The present exemplary embodiment relates to generally to fusing of images in a printing system including a plurality of marking engines. It finds particular application in conjunction with a printing system in which images generated by two or more marking engines are destined to be assembled into the same document. However, it is to be appreciated that the present exemplary embodiment is also amenable to other like applications.
In a typical xerographic marking engine, such as a copier or printer, a photoconductive insulating member is charged to a uniform potential and thereafter exposed to a light image of an original document to be reproduced. The exposure discharges the photoconductive insulating surface in exposed or background areas and creates an electrostatic latent image on the member, which corresponds to the image areas contained within the document. Subsequently, the electrostatic latent image on the photoconductive insulating surface is made visible by developing the image with a developing material. Generally, the developing material comprises toner particles adhering triboelectrically to carrier granules. The developed image is subsequently transferred to a print medium, such as a sheet of paper. The fusing of the toner onto the paper is generally accomplished by applying heat to the toner with a heated roller and application of pressure. The fusing operation serves both to fix the image to the paper and also to impart gloss. In general, higher fuser roll temperatures pressures and longer dwell times are associated with higher gloss levels. For color printing, high gloss levels are often desired and thus fusers are generally run at well above the minimum temperature for achieving adequate fix.

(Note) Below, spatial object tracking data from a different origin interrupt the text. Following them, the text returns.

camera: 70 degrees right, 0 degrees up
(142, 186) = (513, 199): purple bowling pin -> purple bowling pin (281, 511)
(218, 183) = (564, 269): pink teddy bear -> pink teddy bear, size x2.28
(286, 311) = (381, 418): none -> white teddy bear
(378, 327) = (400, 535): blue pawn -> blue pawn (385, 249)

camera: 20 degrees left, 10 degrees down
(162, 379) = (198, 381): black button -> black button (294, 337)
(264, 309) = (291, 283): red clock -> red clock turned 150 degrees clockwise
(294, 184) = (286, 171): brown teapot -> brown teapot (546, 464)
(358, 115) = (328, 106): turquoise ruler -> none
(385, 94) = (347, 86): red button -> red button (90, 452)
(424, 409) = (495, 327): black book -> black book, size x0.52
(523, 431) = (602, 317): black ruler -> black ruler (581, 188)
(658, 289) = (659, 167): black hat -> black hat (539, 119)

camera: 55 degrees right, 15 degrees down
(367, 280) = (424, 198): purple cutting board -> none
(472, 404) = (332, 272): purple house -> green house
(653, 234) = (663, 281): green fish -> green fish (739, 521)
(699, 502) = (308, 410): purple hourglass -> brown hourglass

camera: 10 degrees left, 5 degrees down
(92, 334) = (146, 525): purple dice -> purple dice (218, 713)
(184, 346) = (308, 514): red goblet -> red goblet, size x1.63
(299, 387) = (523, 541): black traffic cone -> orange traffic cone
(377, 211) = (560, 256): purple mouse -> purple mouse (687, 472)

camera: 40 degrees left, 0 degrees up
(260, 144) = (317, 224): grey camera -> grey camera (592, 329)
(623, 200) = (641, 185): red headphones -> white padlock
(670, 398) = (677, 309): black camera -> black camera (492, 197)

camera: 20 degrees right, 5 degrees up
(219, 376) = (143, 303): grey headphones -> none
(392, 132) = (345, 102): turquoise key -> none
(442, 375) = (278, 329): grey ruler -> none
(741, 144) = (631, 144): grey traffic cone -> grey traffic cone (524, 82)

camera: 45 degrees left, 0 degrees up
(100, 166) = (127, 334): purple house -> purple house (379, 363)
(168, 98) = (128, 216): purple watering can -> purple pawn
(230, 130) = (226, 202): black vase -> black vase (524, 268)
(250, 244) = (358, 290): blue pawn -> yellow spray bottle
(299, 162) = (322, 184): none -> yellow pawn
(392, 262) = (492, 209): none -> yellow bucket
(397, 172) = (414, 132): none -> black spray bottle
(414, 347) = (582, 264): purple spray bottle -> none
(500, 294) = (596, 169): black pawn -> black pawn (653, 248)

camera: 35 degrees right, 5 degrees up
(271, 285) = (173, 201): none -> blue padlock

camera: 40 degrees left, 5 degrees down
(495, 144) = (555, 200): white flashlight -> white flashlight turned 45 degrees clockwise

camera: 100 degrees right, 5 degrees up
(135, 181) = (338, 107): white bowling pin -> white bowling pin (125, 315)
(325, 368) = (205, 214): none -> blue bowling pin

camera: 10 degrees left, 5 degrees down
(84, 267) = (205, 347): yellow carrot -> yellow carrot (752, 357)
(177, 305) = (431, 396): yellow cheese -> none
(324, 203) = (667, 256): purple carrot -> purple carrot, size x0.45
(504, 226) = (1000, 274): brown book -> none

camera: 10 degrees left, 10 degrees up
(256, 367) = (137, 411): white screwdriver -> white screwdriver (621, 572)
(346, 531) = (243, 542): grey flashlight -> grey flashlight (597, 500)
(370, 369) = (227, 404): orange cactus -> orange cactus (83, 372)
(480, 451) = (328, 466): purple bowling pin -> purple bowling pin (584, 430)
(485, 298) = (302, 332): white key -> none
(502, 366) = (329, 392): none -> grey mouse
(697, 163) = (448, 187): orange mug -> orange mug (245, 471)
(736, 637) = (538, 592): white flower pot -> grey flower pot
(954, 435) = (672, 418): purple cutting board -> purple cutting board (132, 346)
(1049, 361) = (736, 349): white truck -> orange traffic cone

Systems which incorporate several small marking engines have recently been developed. These systems enable high overall outputs to be achieved by printing portions of the same document on multiple marking engines. Such systems are commonly referred to as “tandem engine” printers, “parallel” printers, or “cluster printing” systems (in which an electronic print job may be split up for distributed higher productivity printing by different marking engines, such as separate printing of the color and monochrome pages). Such integrated printing systems have multiple fusers since each marking engine incorporates the fuser or fusers appropriate for fusing the images applied by that particular marking engine.
In some multiple marking engine systems, a process known as “tandem duplex printing” is employed. In this process, a first marking engine applies an image to a first side of a sheet and a second marking engine applies an image to a second side of the sheet. Each of the marking engines is thus operating in a simplex mode to generate a duplex print. As a result, a finished document, when assembled, may include images generated by two or more marking engines. The eye is particularly sensitive to any variations in gloss between images when these are in a side-by-side relationship.
Although nominally equivalent, marking engines may provide different levels of gloss. Indeed the gloss level of a marking engine may vary over the course of a day, depending on the use of the marking engine.